The pasha sits on the strawberry tree, laying its eggs on the leaves, or bounces among the garden flowers, or gorges fractured figs the azure-winged magpies have wantonly binged. Shrikes chase them hoping to stick them on their gibbets together with lizards and shrews. But the pasha shuts its wings and vanishes into its confusing cryptic cloak. Neither is it an easy life for the British members of the monarchy. Monarch here is the purple emperor, showing itself for just another week in Sussex woodlands to adoring crowds of lepidopter­ists. My photo taken in the garden shows a female. Like all royalty they wave to the crowds, then busy themselves in high places getting on with the affairs of status. High places are the tops of old oak trees.

The emperor sits there on his ancient throne which the family could have occupied for a hundred years or more. In this garden one oak outside the back door has since 1972 at least, been the one tree where the purple emperors gather every year to breed. The males, whose cloaks engage the deepest end of the spectrum with their sudden purple flashes, guard this tree every year to attract the females. Here both sip honeydew exuded by the leaves, having first come down into the garden to drink at the flesh-pots. Imbibing chemical nutrients from whatever is at hand seems to be essential. They will sit on your hand and drink your sweat, or traces of the sodium stearate from the soap you have been using. One year a queen dipped her tongue into Morris Minor sump oil I had briefly left unguarded in a tray. They might slip in through the bathroom window and drink the water drops around the sink. If your dog has done a poo behind the bushes without you knowing the purple emperor will find it and get a quick fix of potassium to build up its strength for the fortnight of regal life ahead.
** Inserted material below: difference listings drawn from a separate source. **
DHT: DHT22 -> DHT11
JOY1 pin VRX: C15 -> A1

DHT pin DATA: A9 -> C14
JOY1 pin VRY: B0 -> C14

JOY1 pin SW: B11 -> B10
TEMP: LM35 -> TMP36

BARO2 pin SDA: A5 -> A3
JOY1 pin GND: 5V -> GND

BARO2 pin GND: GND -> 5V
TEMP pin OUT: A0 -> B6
These shady habits are mostly forgotten when they’re on their thrones, sipping honeydew as if butter would not melt in their mouths. Then they float out on their enormous wings with phenomenal assurance, chasing invaders out of their kingdoms. They have been seen to chase a heron for instance. One here chased a chaffinch. The bird probably hardly realised. Last year at Knepp Estate, all being beautifull­y re-wilded, the purple emperor responded with a mass gathering of the family which astounded admirers. One of the requiremen­ts for the dynasty is the willow tree, in all its stages of age range, for that is the cradle and the food for the infants in their precarious first nine months of royal life.